I love doing pro-union cartoons, and I’m proud that my cartoons have appeared in various union newsletters over the years.

It’s not a subject I see often enough in political cartoons. And not only are unions essential in and of themselves, they’re also a powerful force for progressive politics – or they can be.

The idea for this cartoon is pretty basic: Elves at the North Pole try to form a union, and management (Santa) tries to stop them using anti-union arguments and techniques corporations use in the real world. It’s an easy-to-understand premise that can support a lot of gags.

The nice thing about a cartoon like this one is that doing a gag per panel gives me several bites at the funny apple. Joke in one panel doesn’t strike you as funny? Well, then, go try the next one. And the one after that. Surely at least one of these will amuse you!

This one took a while to draw, primarily because there are 20 different figures (or partial figures) visible in the cartoon, and they all had to fit in smaller-than-usual panels with quite a lot of dialog. (And then Frank Young had to color all those figures. Sorry, Frank!)

Santa was very easy to draw. Rudolph took more effort, but it was totally worth it. I don’t know why, but that’s the panel in this cartoon that makes me laugh.


This cartoon has six panels. Each panel has a large caption at the top, in a big friendly font that’s colored black, red, and green.


CAPTION: How Bosses Try To Beat The Union

The panel shows seven angry-looking elves who are either demonstrating or on strike. Behind them is a large banner that says “Elves United Cannot Be Defeated.” One elf holds up a sign which says “No Justice No Toys!,” and another holds up a sign which says “Santa Unfair!”


CAPTION: Playing the Family Card

This panel shows Santa, with a big smile and arms stretched out like he’s about to hug someone, talking to a skeptical-looking elf with crossed arms. Santa is wearing the traditional Santa red pants and black boots, and suspenders and a white tee shirt.

SANTA: I’ve always thought of us as family, not as boss and workers.

ELF: What’s my name?

SANTA: um… Elfie? Elfo?


CAPTION: Predicting Catastrophe

In the background, we see Santa standing at a lectern, making a speech and looking stern. In the foreground, one elf cheerfully whispers to the elf next to them.

SANTA: If the elves form a union, that will be the end of Christmas forever!

ELF: Don’t worry. Hannukah would hire us in a second!


CAPTION: Divide and Conquer

Santa, grinning big, is talking to Rudolph the red-nosed reindeer, raising a finger to make a point.
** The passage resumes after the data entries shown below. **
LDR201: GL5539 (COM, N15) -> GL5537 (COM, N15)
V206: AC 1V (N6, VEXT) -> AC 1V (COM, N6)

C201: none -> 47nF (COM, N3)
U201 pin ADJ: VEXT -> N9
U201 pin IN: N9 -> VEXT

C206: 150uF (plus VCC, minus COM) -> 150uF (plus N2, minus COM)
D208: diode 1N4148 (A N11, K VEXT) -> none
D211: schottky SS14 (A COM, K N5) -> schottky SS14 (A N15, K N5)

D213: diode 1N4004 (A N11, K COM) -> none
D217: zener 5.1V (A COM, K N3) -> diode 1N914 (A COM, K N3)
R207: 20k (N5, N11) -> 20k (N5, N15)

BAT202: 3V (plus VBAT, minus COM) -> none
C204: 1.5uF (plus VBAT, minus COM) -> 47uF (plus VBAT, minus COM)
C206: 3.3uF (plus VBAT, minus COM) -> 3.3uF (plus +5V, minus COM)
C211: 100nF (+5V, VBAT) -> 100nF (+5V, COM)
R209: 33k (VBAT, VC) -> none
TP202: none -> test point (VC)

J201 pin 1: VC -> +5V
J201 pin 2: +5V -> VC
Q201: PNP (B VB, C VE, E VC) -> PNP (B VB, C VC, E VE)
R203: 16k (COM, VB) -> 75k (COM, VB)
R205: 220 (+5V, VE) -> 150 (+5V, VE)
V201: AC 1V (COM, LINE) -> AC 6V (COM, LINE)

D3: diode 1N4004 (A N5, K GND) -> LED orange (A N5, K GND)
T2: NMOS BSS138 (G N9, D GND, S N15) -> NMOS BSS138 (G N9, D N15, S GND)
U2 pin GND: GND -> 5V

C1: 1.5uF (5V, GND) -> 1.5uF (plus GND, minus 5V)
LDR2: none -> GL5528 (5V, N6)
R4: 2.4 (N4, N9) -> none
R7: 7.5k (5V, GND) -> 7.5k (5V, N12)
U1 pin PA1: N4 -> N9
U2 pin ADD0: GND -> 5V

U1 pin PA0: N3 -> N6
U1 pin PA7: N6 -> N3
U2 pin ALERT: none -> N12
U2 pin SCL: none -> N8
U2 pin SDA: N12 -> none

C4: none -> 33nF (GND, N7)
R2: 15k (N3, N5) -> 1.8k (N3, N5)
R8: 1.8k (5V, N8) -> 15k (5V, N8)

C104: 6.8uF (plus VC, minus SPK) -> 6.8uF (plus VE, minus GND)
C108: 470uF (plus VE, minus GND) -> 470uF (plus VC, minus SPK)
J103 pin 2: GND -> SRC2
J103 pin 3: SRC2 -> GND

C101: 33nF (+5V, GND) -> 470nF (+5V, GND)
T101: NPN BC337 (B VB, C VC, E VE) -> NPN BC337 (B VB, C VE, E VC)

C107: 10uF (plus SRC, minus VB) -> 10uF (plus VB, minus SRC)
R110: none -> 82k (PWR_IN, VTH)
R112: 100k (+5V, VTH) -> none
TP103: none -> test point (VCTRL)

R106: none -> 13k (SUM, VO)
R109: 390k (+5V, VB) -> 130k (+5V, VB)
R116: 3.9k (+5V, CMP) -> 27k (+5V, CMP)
Rudolph, looking a little angry, talks back.

SANTA: Get the elves back to work, and you’ll lead the sleigh every year, fog or no fog!

RUDOLPH: No deal, Santa! Rudolph ain’t playing your reindeer games!


CAPTION: Manufacturing Dissent

Santa is sitting on the floor, wearing the full Santa outfit, plus a fake long nose and fake pointy ears, in a pathetically bad attempt to disguise himself as an elf. He’s talking to two elves, one of whom is slapping their forehead in a “I don’t believe this” gesture, while the other is grinning (almost laughing) and talking to Santa.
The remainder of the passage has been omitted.